Central and Systemic Inflammation in Developmental Brain Injury

Abstract

Brain injury occurring during the perinatal period is an important cause of mortality and morbidity with potentially life long consequences. Both preterm and asphyxiated full term infants are at high risk of developing such injuries, and intrauterine infection has been identified as an independent risk factor. Whilst the primary causes of perinatal brain injury may be diverse and often elude diagnosis, inflammation is a common feature. We have analysed various aspects of inflammation in perinatal models of sterile and infectious insult. Our particular interests have been: initiation of central inflammation, central nervous system (CNS) recruitment of peripheral immune cells, and inflammation-induced disruption of CNS homeostasis and physiological processes. We demonstrate constitutive expression of all Toll-like receptors (TLRs), a sub-family of pathogen recognition receptors, in the neonatal CNS and active regulation of TLRs 1, 2, 5, 7 & 8 following, sterile, hypoxic-ischemic (HI) brain injury. We provide evidence of diminished lesion size in TLR2-KO mice, a result strongly implicating TLR2 as an important mediator of lesion development following HI. Additionally, we display active and prolonged recruitment of peripheral immune cells to the injured regions of the CNS following HI, a process that occurs in distinct “waves” and continues for up to two weeks.
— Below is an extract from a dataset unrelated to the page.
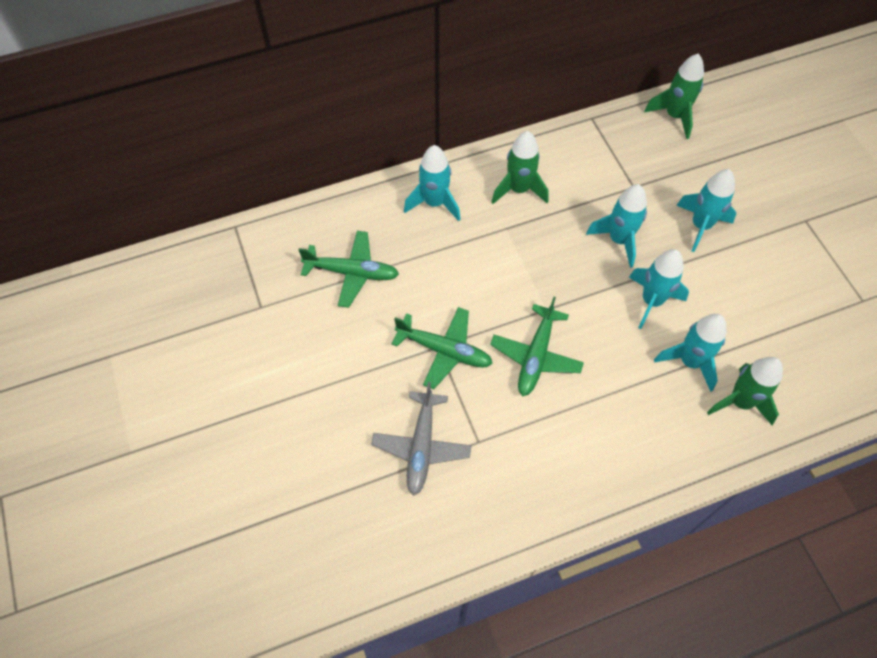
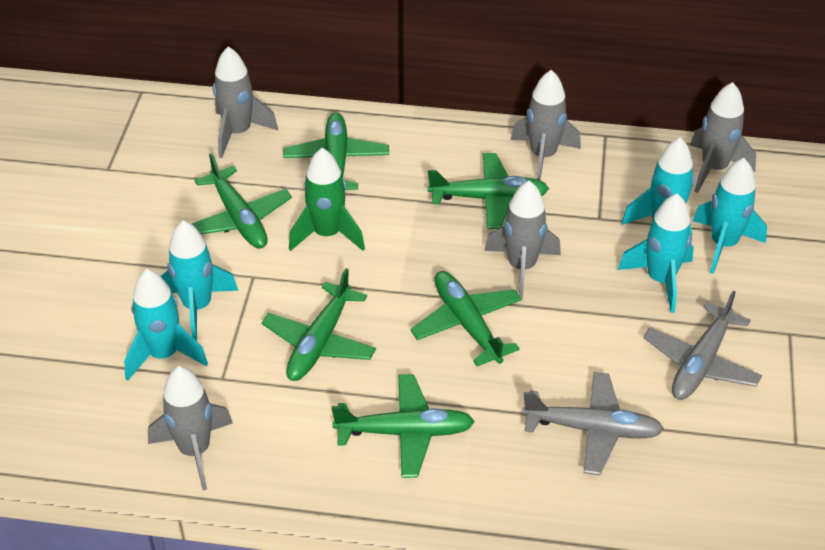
green plane: 3 -> 6
green rocket: 3 -> 1
grey plane: 1 -> 2
grey rocket: 0 -> 5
Interestingly, such recruitment was absent in a model of infectious insult, as initiated by peripheral administration of lipopolysaccharide (LPS). Here, numerous signs of enhanced central inflammation were observed. We detected acute increases in microglial proliferation and total number of microglia, changes coupled to regulation of several inflammation associated genes in the hippocampus. This increased hippocampal inflammatory profile was present for at least two weeks after administration of LPS and occurred in parallel to decreases of neuronal commitment among hippocampal progenitor cells. Together these results indicate involvement of the TLRs in rapid initiation of inflammation following HI and display active and prolonged participation of peripheral immune cells this inflammatory response. Additionally, we demonstrate that inflammation initiated outside the CNS is sufficient to upregulate cerebral inflammatory responses and transiently disrupt developmental microgliogenesis and neurogenesis.